This is not a direct relationship. Health insurance is not a limited-supply product, on which demand can drive up prices.
In fact, it's the opposite. Any one company can write coverage for every single person in the world. There is no "supply" problem at all -- and better, the more people an insurance company covers, the lower their risk and therefore the less they have to charge. So driving up demand will actually DECREASE prices.
But indirectly, the actual HEALTH CARE is limited. If twice as many people try to go to the doctor, they will not be able to find enough doctors, so doctors would be able to charge more -- until we get more doctors through medical training.
However, we could help solve that problem if we loosened restrictions on who could be primary care physicians. Doctors are overtrained for that role, which is why under HMO rules a lot of that work is done by nurse practitioners. You bump up to a doctor if the problem's solution isn't obvious.
If we relax restrictions, some people can be gatekeepers after a 4-year college degree, driving up supply and lowering costs since those gatekeepers won't have 10 years of expensive medical school to pay for.
TO do this, you need tort reform, so people can't sue when the gatekeeper makes a mistake.
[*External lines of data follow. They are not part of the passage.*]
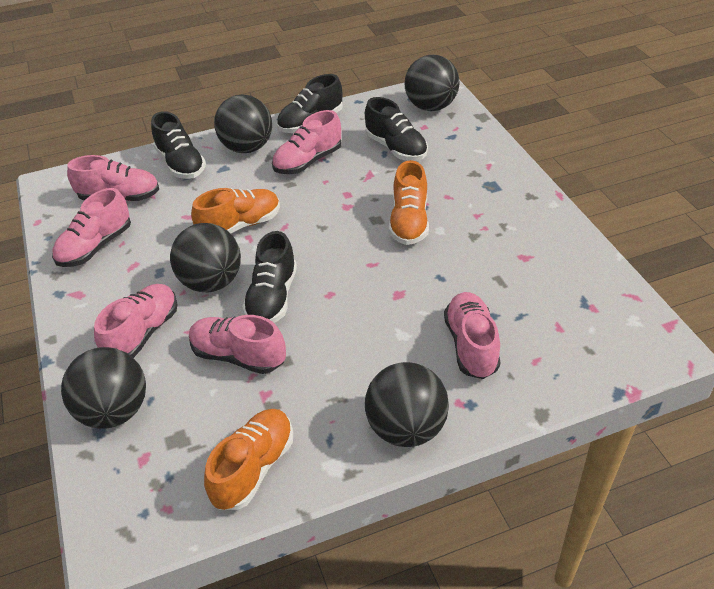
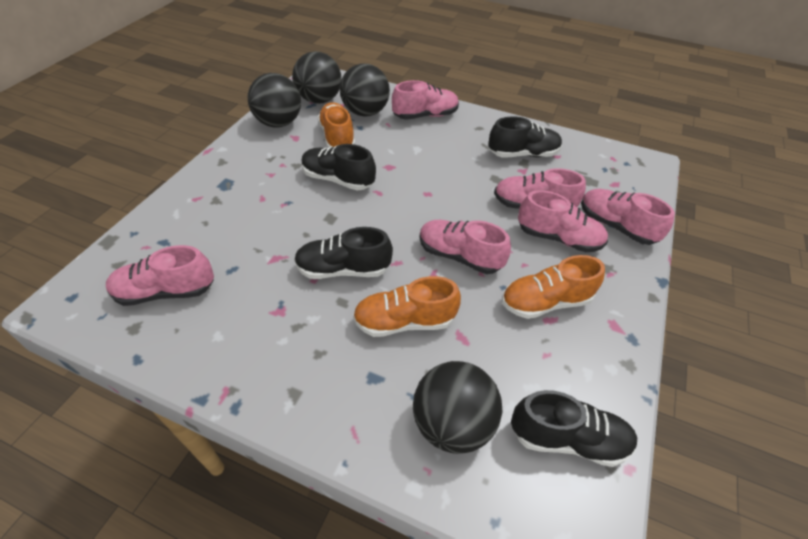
black ball: 5 -> 4

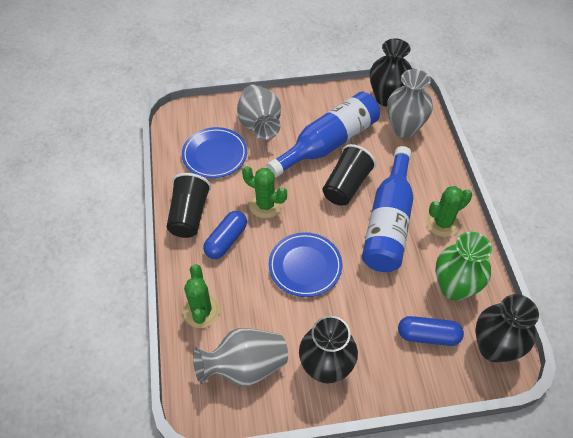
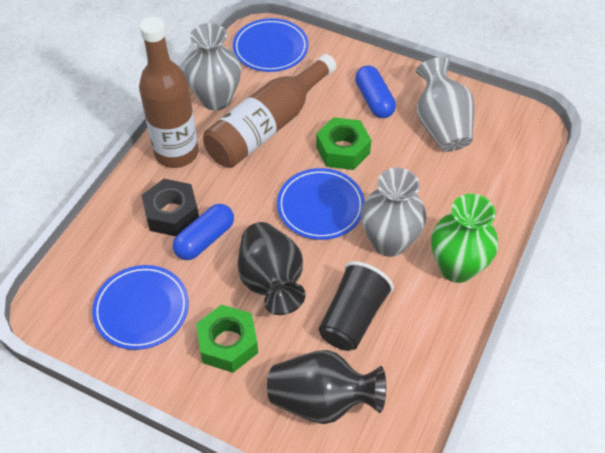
black cup: 2 -> 1
black nut: 0 -> 1
black vase: 3 -> 2
blue bottle: 2 -> 0
blue plate: 2 -> 3
brown bottle: 0 -> 2
green cactus: 3 -> 0
green nut: 0 -> 2

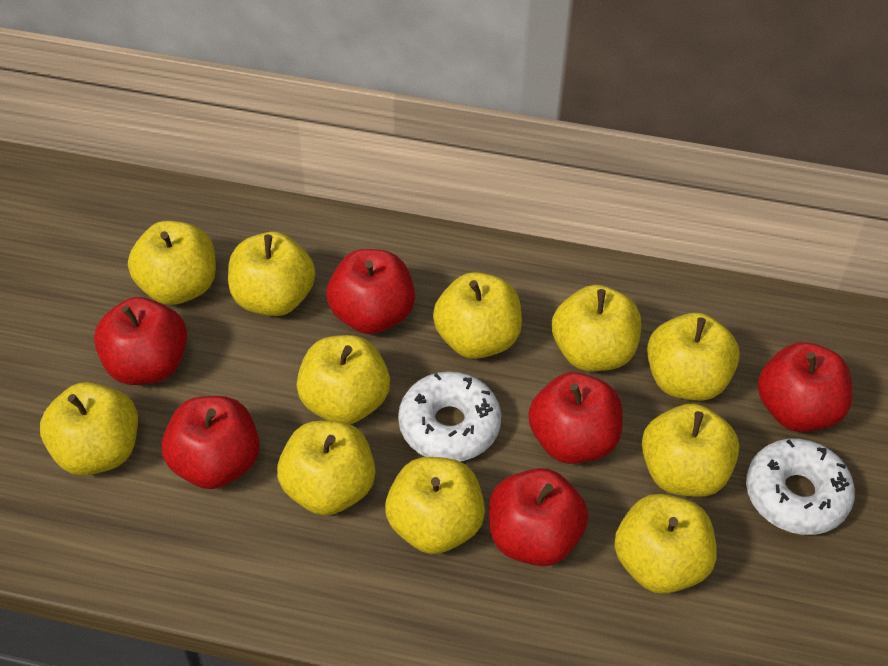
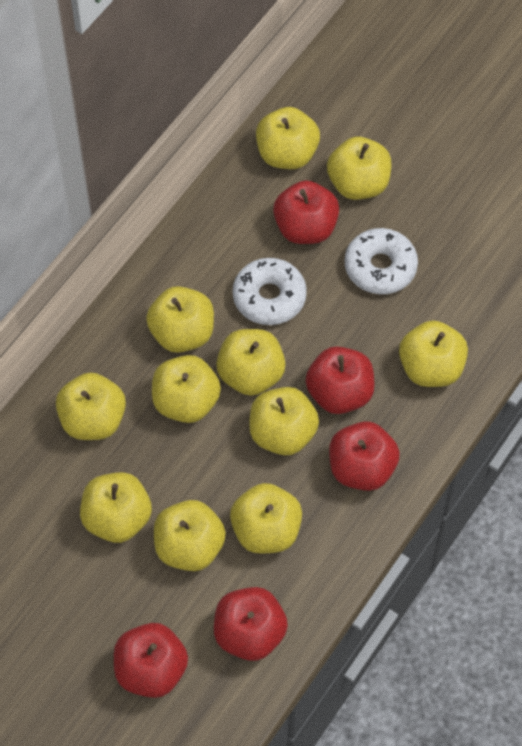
red apple: 6 -> 5

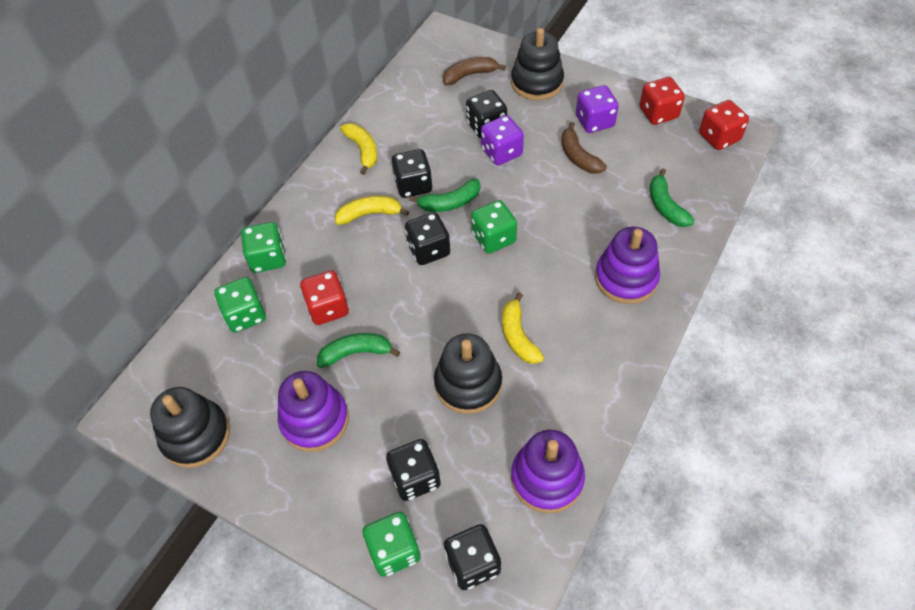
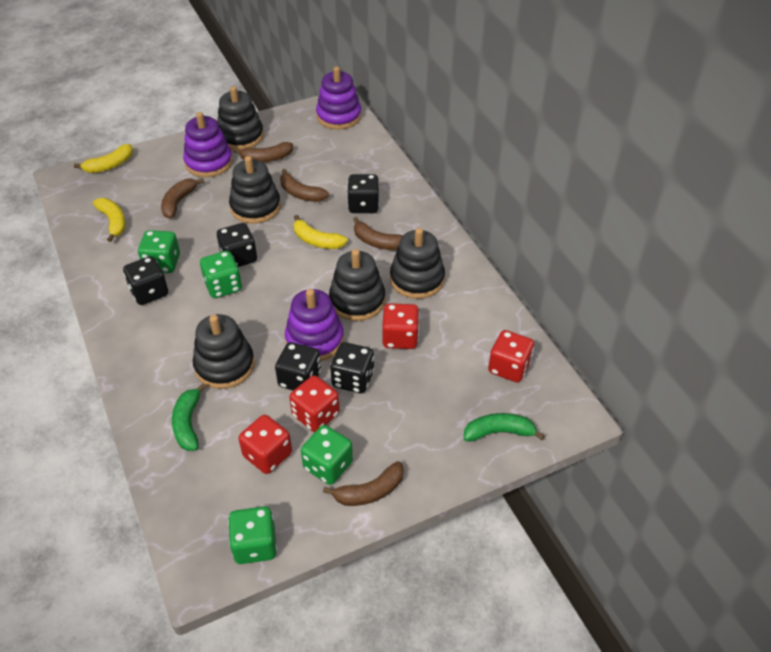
black stacking toy: 3 -> 5
brown banana: 2 -> 5
green banana: 3 -> 2
purple dice: 2 -> 0
red dice: 3 -> 4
To people who consider any interference with the health care market an affront to capitalism, consider this: many people who have pre-existing conditions can't enter the job market and those who have something go wrong and have insurance can't ever leave their job, making the labor force much more static than it should be. I am fortunate (not B.S. “fortunate”, but God-given fortunate) not to have these problems, but I know people who do - and their skills are underutilized or not utilized at all in their present positions.